The UK inflation rate rose to 0.7% in the 12 months to March, up from 0.4% in February, pushed up by the increased cost of fuel, transport and clothes.
The figure from the Office for National Statistics (ONS) was slightly below economists' forecasts, with lower food prices offsetting other price rises.
Fuel prices in March showed their biggest annual increase since January 2020, the ONS said.
Inflation is forecast to rise further due to higher energy and oil prices.
The Bank of England has forecast that inflation could reach 1.9% by the end of 2021, with other experts saying it will exceed 2% before the end of year.
The March inflation figure would have been higher without a fall in food prices, the Office for National Statistics (ONS) said.
ONS deputy national statistician Jonathan Athow said: "The rate of inflation increased with petrol prices rising and clothes recovering from the falls seen in February.
"However, food prices fell back on the year, as prices of some staples were lower than at the start of the pandemic."
Inflation had unexpectedly eased in February, in part because of the biggest annual fall in clothing and footwear costs since 2009.
Discounting, which had been commonplace in February, eased somewhat in March, the ONS said, however it was still unseasonably high.
Pantheon's chief UK economist, Samuel Tombs, believes the Consumer Prices Index (CPI) will reach the Bank of England's 2% target rate as early as May.
At the last big fiscal event, Chancellor Rishi Sunak let it be known that what keeps him awake at night is the risk that interest rates rise, making the public finances unsustainable.

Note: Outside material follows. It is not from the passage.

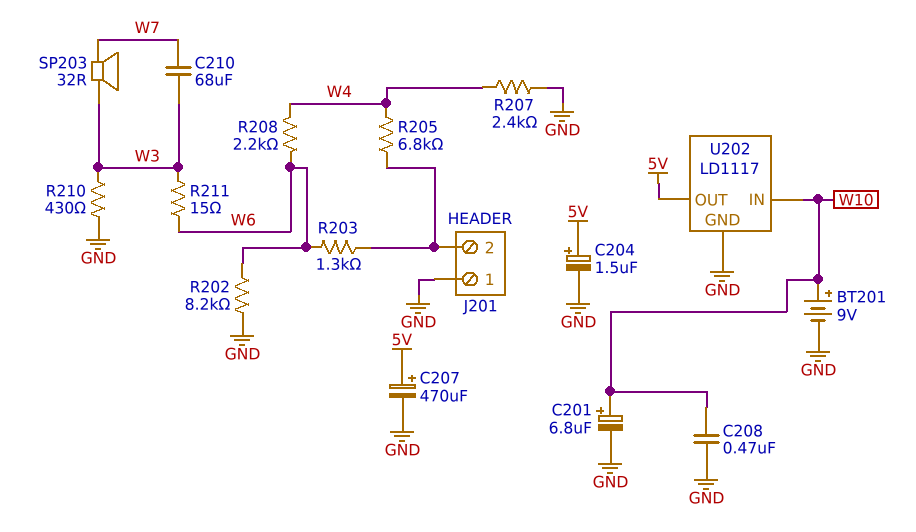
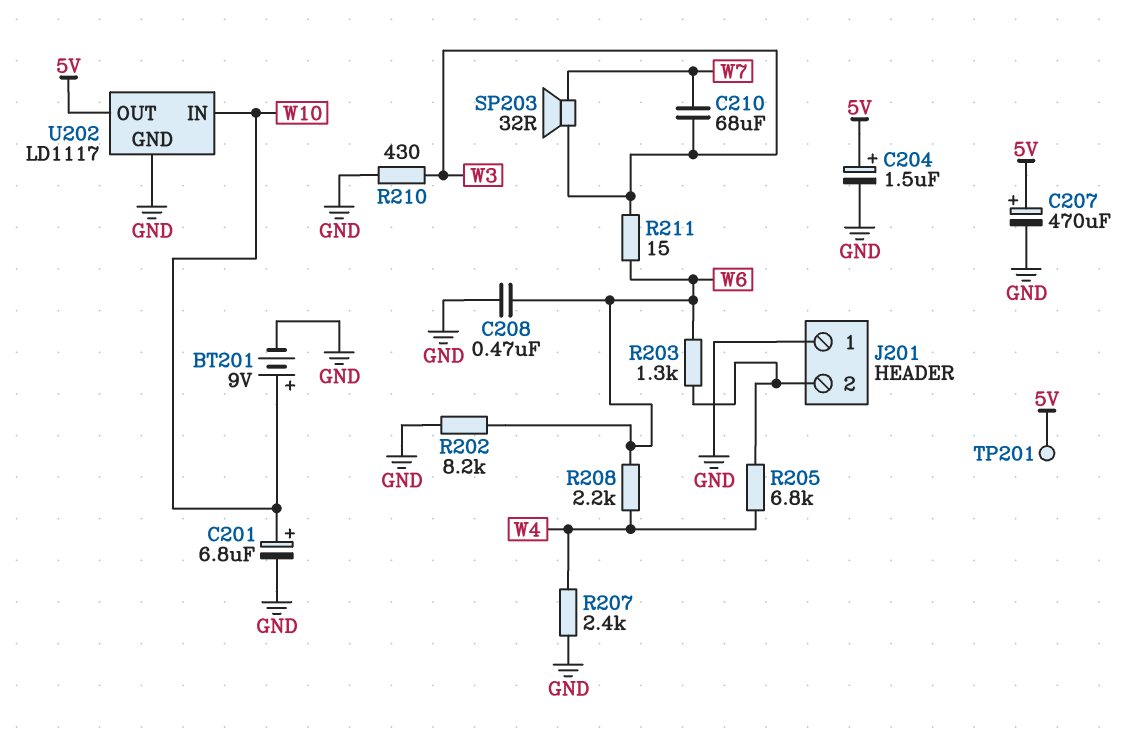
C208: 470nF (GND, W10) -> 470nF (GND, W6)
TP201: none -> test point (5V)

The Office for Budget Responsibility (OBR) has indicated a one percentage point rise in interest rates would add around £20bn to the cost of servicing the debt.
So with consumer price inflation now heading back to its official target of 2% - some say as soon as next month - how much sleep should the chancellor lose?
If you listen to those who spend their entire waking lives speculating about these things, interest rates swaps traders in the City, after looking at the inflation figures they're evenly split between those who think we'll have a rate rise by the end of 2022 and those who think it will take longer. But they're only pricing in a quarter of a percentage point, even then.
By which time, if the OBR's forecasts are right, the budget deficit will be coming down, slowing the rise in debt as the economy grows.
Right now it amounts to a calming message to Rishi: relax, Chancellor, and go back to sleep.
"Looking ahead, CPI inflation looks set to jump to about 1.7% in April, driven primarily by a large semi-annual increase in electricity and natural gas prices, as well as the anniversary of the collapse in oil prices at the start of the pandemic," he said.
"April's data also will be collected after shops reopened and hospitality businesses resumed outdoor service, so the inflation rates for clothing and food service activities probably will both rise."
And Paul Craig, at Quilter Investors, said that with the UK economy opening from lockdown, inflation had reached a turning point.
"Price growth is now on an upward trajectory, and should remain so for some time to come," he warned. "From here, inflation may tick markedly higher if the steady drip of consumer spending morphs into a waterfall as lockdown restrictions are lifted and households spend some of their accumulated pandemic savings."
Inflation fell in the early months of lockdown last year, with petrol hitting as low as 106.2p per litre in May. The ONS said on Tuesday that pump prices hit 123.7p a litre in March.
Domestic energy bills are also rising. Regulator Ofgem's price cap on household bills rose from the beginning of this month.
Laith Khalaf, financial analyst at AJ Bell, said: "The big question is whether the economic recovery, combined with fiscal and monetary stimulus, will start to foster a more sustained, inflationary trend that has the potential to get out of hand."
But he added: "This risk isn't likely to come home to roost anytime soon, with unemployment expected to rise later this year, thereby acting as a drag on rising wages."
Meanwhile, the Retail Price Index (RPI), used to calculate train ticket price rises and student loan interest, rose from 1.4% to 1.5%.